Correlation Between FT Cboe and Calvert International
Can any of the company-specific risk be diversified away by investing in both FT Cboe and Calvert International at the same time? Although using a correlation coefficient on its own may not help to predict future stock returns, this module helps to understand the diversifiable risk of combining FT Cboe and Calvert International into the same portfolio, which is an essential part of the fundamental portfolio management process.
By analyzing existing cross correlation between FT Cboe Vest and Calvert International Equity, you can compare the effects of market volatilities on FT Cboe and Calvert International and check how they will diversify away market risk if combined in the same portfolio for a given time horizon. You can also utilize pair trading strategies of matching a long position in FT Cboe with a short position of Calvert International. Check out your portfolio center. Please also check ongoing floating volatility patterns of FT Cboe and Calvert International.
Diversification Opportunities for FT Cboe and Calvert International
0.66 | Correlation Coefficient |
Poor diversification
The 3 months correlation between KNG and Calvert is 0.66. Overlapping area represents the amount of risk that can be diversified away by holding FT Cboe Vest and Calvert International Equity in the same portfolio, assuming nothing else is changed. The correlation between historical prices or returns on Calvert International and FT Cboe is a relative statistical measure of the degree to which these equity instruments tend to move together.
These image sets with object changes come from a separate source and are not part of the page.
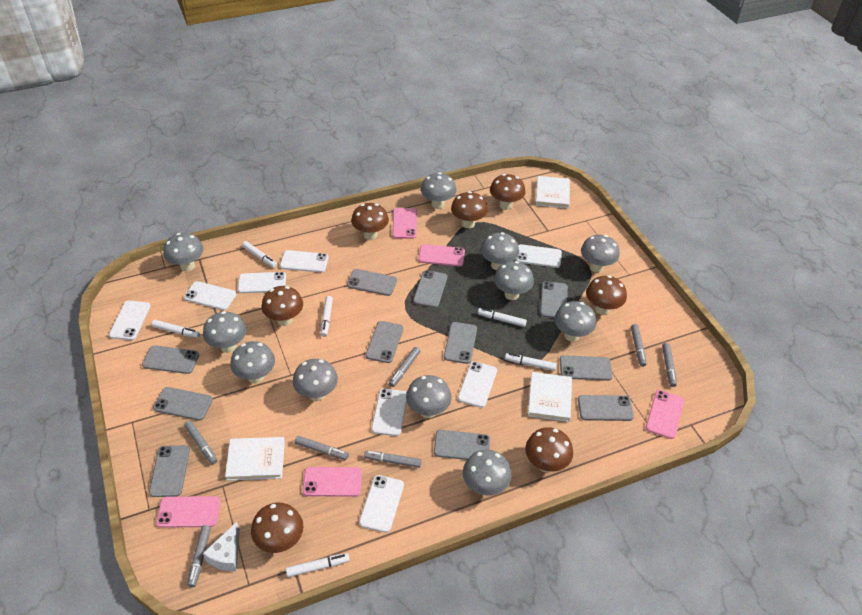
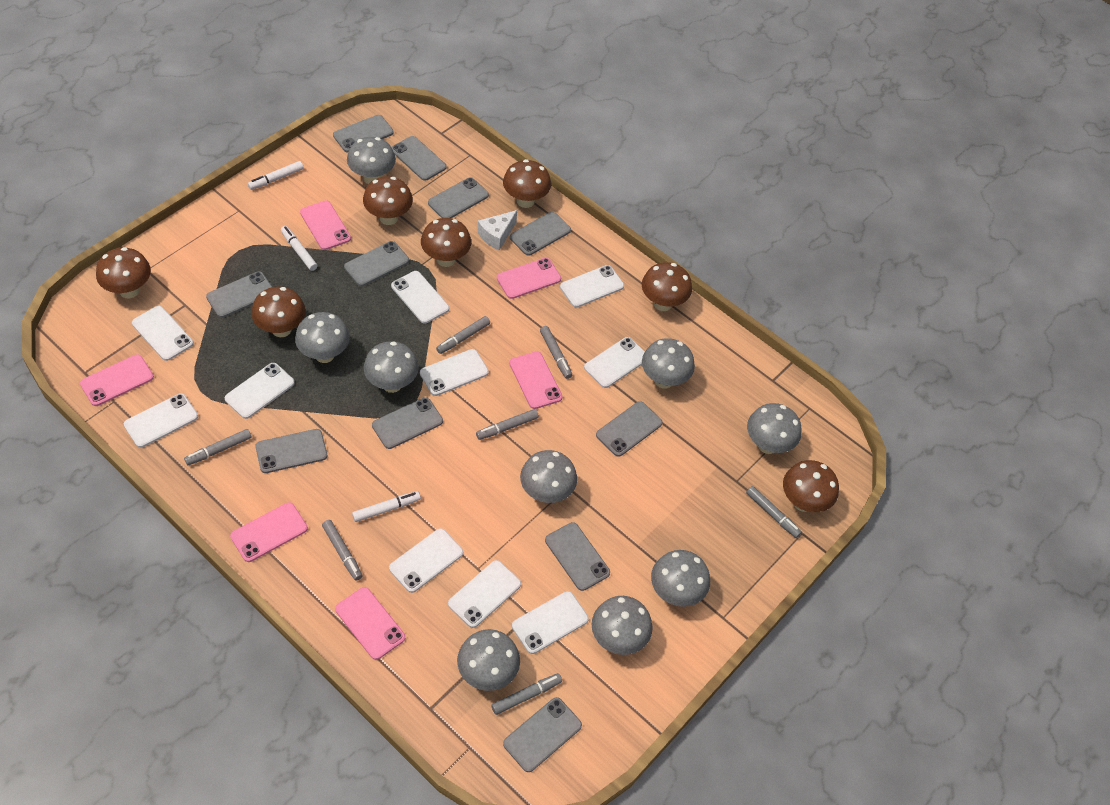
grey mushroom: 11 -> 9
pink phone: 5 -> 6
white book: 3 -> 0
white marker: 6 -> 3
white phone: 8 -> 10

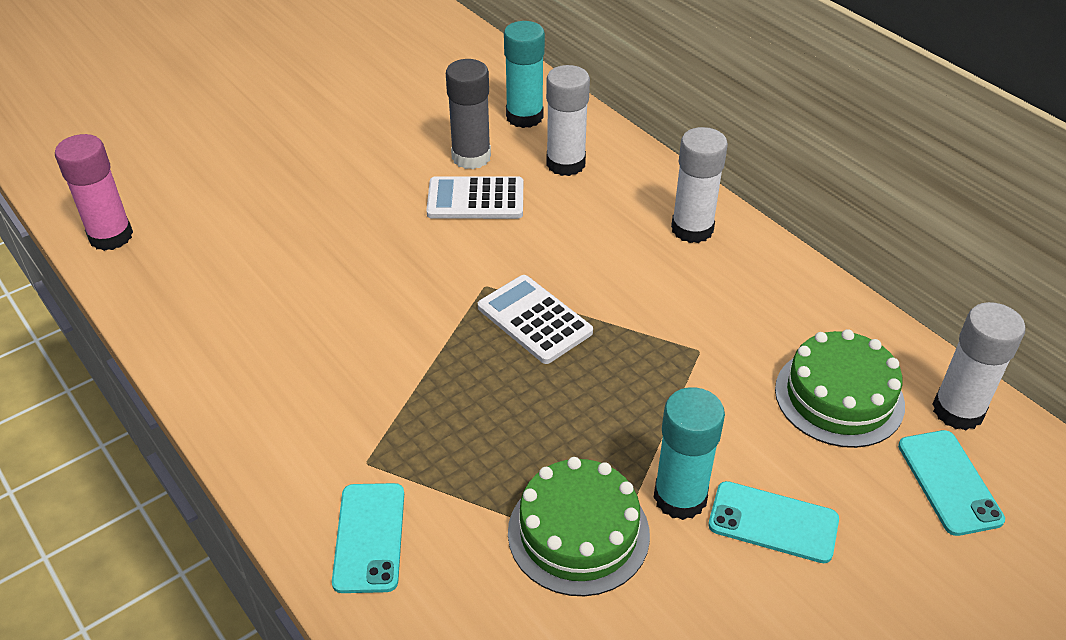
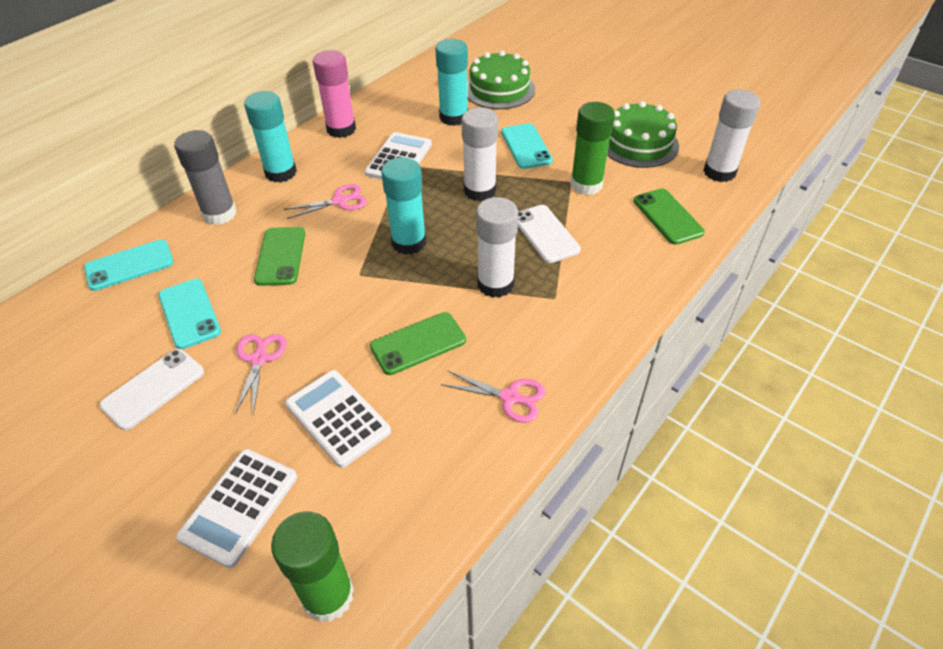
green glue stick: 0 -> 2
green phone: 0 -> 3
pink scissors: 0 -> 3
turquoise glue stick: 2 -> 3
white calculator: 2 -> 3
white phone: 0 -> 2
The correlation coefficient measures the extent to which returns on FT Cboe Vest are associated (or correlated) with Calvert International. Values of the correlation coefficient range from -1 to +1, where. The correlation of zero (0) is possible when the price movement of Calvert International has no effect on the direction of FT Cboe i.e., FT Cboe and Calvert International go up and down completely randomly.
Pair Corralation between FT Cboe and Calvert International
Considering the 90-day investment horizon FT Cboe Vest is expected to under-perform the Calvert International. But the etf apears to be less risky and, when comparing its historical volatility, FT Cboe Vest is 1.11 times less risky than Calvert International. The etf trades about -0.03 of its potential returns per unit of risk. The Calvert International Equity is currently generating about 0.05 of returns per unit of risk over similar time horizon. If you would invest 2,492 in Calvert International Equity on March 4, 2025 and sell it today you would earn a total of 160.00 from holding Calvert International Equity or generate 6.42% return on investment over 90 days.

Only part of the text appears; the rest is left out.